Vedere Labs' (formerly CyberMDX) research team discovered a vulnerability related to the GE Aestiva and GE Aespire devices (models 7100 and 7900). If an attacker gains access to a hospital’s network and if the GE Aestiva or GE Aespire devices are connected via terminal servers, the attacker can force the device(s) to revert to an earlier, less secure version of the communication protocol and remotely modify parameters without authorization. When deployed using terminal servers, these manipulations can also be performed without any prior knowledge of IP addresses or location of the anesthesia machine.

BD Alaris AGW Firmware Vulnerability

A previously undocumented vulnerability in the device, noting that the AlarisTM Gateway workstation supports a firmware upgrade that can be executed without any predicate authentication or permissions. Conducting a counterfeit version of this upgrade can allow bad actors a route to “authenticate” malicious content.

BD Alaris AGW Web Management Vulnerability

a previously undocumented vulnerability in the device, noting that the web management system doesn’t require credentials and doesn’t allow for password protection. As a result, anyone knowing the IP address of a targeted workstation can: monitor pump statuses, access event logs, and user guide; change the gateway’s network configuration; restart the gateway (after changing the configuration you are permitted to restart).

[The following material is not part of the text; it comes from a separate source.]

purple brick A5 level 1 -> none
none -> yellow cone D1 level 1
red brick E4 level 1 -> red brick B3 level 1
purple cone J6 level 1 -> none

BD Alaris TIVA Syringe Pump Vulnerability

Vedere Labs (formerly CyberMDX) discovered a previously undocumented vulnerability in the device, noting that when the syringe is connected to a network, it is left exposed to remote control from anyone on that network, requiring no authentication. The remote control allows starting/stopping of the pump, changing its rate, silencing alarms, and more.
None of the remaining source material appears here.